Talvez pelo fato de esse ser um disco solo, Humberto está bastante à vontade no disco, gravando músicas de sonoridades tipicamente sulistas, casos de “Milonga do Xeque-Mate” e “Segura a onda, DG”. Não que isso seja uma novidade na obra de Humberto, haja vista canções salpicadas em vários discos de sua famosa banda. Mas aqui as canções menos na praia do Pop-Rock são as que mais caracterizam o disco.

Nessa onda, entram também a belíssima “A Ponte Para o Dia”, que traz Luke Faro dividindo os vocais com Humberto, em canção que poderia estar no último álbum da banda “Novos Horizontes” (2007), e “Recarga”, canção escrita com Duca Leindecker, que ganha a voz e o acordeon de Rafael Bisogno.

Os fãs dos Engenheiros vão gostar das referências à banda ao longo do disco.
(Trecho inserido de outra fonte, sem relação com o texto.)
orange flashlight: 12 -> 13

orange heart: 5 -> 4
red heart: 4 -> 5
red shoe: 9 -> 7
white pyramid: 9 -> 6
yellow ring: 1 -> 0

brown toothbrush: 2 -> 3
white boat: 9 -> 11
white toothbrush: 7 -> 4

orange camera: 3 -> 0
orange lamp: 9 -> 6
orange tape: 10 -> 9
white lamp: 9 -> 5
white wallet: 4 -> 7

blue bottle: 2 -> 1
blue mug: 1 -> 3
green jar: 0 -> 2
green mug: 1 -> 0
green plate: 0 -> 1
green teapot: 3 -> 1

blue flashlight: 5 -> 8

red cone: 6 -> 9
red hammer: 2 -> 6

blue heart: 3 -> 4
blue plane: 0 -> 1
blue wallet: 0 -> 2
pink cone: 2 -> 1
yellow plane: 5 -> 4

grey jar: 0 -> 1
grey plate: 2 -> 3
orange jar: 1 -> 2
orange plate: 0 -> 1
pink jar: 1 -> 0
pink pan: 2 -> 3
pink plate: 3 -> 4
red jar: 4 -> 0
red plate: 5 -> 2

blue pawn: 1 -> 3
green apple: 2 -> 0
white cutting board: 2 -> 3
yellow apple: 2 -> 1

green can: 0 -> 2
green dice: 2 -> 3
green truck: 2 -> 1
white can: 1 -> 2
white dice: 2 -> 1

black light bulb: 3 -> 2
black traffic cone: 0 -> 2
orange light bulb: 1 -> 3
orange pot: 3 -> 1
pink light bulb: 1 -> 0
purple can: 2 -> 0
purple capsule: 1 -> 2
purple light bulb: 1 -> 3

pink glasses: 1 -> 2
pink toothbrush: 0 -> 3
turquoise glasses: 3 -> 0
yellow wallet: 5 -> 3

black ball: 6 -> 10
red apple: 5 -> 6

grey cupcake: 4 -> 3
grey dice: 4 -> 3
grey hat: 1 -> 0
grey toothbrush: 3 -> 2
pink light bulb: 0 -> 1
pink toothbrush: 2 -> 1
A já citada “A Ponte Para o Dia”, por exemplo, traz o riff de “Pampa no Walkman”, do GLM (1992), já a baladona “Tchau Radar, A Canção”, traz em seu nome a referência à um disco responsável por trazer os Engenheiros de volta para o grande público.

Com saldo positivo, “Insular” é disco agradável, cheio de boas canções e belas composições, que se caracteriza pela saudável mistura de música regional, folk e Pop-Rock.